Swedish writer (1848–1908)

Laura Mathilde Fitinghoff (born Laura Mathilda Bernhardina Runsten; 14 March 1848 – 17 August 1908) was a Swedish writer, after she was estranged from her husband. She was known for her children's books; particularly Children from Frostmofjället, which became a 1945 film.

==Life==
She was born in 1848. Her father, Jonas Bernhard Runsten, was a pastor and a member of parliament. She was brought up on a large farm in Sollefteå where she studied astronomy, religion, literature, Latin, English, French and German. She was one of five girls who were all musical and studied at the Music Academy in Stockholm, where her family lived while her father attended to his parliamentary duties. Her sister Malvina would also be a writer and her mother, Ottilia Löfvander, would be remembered for her generosity during the Famine of 1867–1869.

She married Conrad Fitinghoff who was a wealthy businessperson. They lived in a large house in Ekensholm.
Fitinghoff's only surviving child Rosa was born in Torsåker parish. Conrad was an indulgent father who gave Rosa a herd of reindeer and a steamboat as a baptismal gift. However, by the time Rosa was eight the family fortune was gone and they moved to a smaller house in Blekinge. Rosa was devoted to her mother. As she and Conrad were estranged she took in lodgers and began to earn her living by writing. Her first book was about five sisters who, like her, lived in a vicarage and A small world among the mountains was said to be the first book in Swedish for children with a Nordic setting. Her following books were usually aimed at women and children and like A small world among the mountains they were frequently based on her own experiences. Her books illustrators included Jenny Nyström and Hilma af Klint and in 1891 her novel Vårluft won second prize in a literary competition.

She joined the writer's association and became part of the capital cultural group. She lived with another writer Mathilda Roos with whom she built the Furuliden house in Stocksund. (This would later become a rest home for women after they both died.)

Children from Frostmofjället was her best known book. It concerned seven poor orphans travelling together with a goat, their food source, during the 1860s in northern Sweden. The story was translated into a number of languages and made into the 1945 film Barnen från Frostmofjället. As well, the goat character, Gullspira, would, in time, be the namesake of an award for Swedish children's filmmakers.
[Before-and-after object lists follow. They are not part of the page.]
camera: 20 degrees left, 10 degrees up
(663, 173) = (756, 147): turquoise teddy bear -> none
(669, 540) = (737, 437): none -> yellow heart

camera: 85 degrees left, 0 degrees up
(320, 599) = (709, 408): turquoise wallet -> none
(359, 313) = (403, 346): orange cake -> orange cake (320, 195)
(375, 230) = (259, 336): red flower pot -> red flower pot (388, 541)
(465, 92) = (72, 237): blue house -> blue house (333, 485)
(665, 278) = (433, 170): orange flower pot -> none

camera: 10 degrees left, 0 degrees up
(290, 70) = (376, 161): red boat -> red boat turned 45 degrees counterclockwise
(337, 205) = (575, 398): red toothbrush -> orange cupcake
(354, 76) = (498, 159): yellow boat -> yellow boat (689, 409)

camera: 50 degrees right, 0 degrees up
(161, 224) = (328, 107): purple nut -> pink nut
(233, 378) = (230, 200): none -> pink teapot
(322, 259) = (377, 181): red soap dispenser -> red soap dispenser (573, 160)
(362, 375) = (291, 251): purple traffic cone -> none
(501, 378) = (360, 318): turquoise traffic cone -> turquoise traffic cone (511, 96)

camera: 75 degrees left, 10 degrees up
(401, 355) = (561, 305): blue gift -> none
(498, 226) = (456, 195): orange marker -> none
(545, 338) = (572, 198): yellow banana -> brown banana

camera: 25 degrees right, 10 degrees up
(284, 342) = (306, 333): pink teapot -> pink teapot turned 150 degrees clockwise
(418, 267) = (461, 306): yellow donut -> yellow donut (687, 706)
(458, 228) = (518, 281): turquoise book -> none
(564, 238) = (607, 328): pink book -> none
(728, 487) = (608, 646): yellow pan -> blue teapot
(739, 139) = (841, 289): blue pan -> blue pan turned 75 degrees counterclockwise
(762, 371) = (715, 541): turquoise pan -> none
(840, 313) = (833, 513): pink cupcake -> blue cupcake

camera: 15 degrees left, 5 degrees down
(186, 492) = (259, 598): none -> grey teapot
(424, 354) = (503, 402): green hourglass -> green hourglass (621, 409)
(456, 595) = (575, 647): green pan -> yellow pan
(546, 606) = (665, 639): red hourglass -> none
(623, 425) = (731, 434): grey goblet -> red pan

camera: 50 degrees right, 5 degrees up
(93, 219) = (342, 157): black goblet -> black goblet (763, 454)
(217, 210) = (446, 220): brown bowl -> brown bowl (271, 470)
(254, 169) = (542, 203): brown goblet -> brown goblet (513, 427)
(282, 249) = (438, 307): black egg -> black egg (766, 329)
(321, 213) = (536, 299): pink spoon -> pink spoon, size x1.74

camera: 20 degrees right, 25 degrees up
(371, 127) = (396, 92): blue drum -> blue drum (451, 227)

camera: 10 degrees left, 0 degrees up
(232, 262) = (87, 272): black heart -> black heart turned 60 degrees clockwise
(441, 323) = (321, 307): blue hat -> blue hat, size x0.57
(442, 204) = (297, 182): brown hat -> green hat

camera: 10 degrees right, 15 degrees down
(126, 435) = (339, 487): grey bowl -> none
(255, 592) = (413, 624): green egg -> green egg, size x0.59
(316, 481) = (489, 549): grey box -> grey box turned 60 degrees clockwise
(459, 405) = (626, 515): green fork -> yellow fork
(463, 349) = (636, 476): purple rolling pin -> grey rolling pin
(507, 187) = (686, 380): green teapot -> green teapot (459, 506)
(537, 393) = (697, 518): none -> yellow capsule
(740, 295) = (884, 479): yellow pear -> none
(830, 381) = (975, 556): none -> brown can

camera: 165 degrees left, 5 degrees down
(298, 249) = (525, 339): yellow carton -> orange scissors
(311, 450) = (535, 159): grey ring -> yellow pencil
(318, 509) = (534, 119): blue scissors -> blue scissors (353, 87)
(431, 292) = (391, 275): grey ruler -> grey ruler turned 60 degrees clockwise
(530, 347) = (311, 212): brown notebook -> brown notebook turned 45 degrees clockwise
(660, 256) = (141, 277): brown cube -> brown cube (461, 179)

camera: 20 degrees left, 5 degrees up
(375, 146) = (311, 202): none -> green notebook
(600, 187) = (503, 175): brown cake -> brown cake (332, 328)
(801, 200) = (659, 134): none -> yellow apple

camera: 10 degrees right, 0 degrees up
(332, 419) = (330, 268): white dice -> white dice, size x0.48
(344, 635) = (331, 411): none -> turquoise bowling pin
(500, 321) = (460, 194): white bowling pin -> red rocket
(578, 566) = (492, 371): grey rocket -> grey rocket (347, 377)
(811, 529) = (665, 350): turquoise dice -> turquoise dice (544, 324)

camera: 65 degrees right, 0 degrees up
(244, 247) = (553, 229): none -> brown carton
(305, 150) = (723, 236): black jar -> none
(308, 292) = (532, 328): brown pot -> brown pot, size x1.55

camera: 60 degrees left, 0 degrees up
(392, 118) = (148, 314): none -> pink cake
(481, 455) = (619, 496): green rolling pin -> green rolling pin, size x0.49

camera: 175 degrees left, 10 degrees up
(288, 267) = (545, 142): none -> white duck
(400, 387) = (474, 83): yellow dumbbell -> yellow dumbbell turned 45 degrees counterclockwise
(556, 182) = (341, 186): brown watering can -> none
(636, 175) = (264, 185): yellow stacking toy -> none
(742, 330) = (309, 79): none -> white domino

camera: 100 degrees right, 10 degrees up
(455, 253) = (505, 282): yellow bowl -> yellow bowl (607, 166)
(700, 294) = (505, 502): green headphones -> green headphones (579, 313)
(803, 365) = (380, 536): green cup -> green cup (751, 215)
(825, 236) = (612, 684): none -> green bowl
The first edition of that book, published in 1907, was illustrated by Vicken von Post Totten.

She died in 1908 and her daughter Rosa who had become her mother's assistant went on to also become a writer. Rosa paid for her father's remains to join Laura's in 1938 and her last book The Cavalry of Memories in 1948 was a source for her mothers biography.

In 1927 her book, Children from Frostmofjället, was translated into English as Children of the Moor by Siri Andrews.

The Laura Fitinghoff Society, founded in 2008, gather on the day of her death, 17 August, around her tombstone at Sollefteå Church. The memorial stone was paid for by her admirers.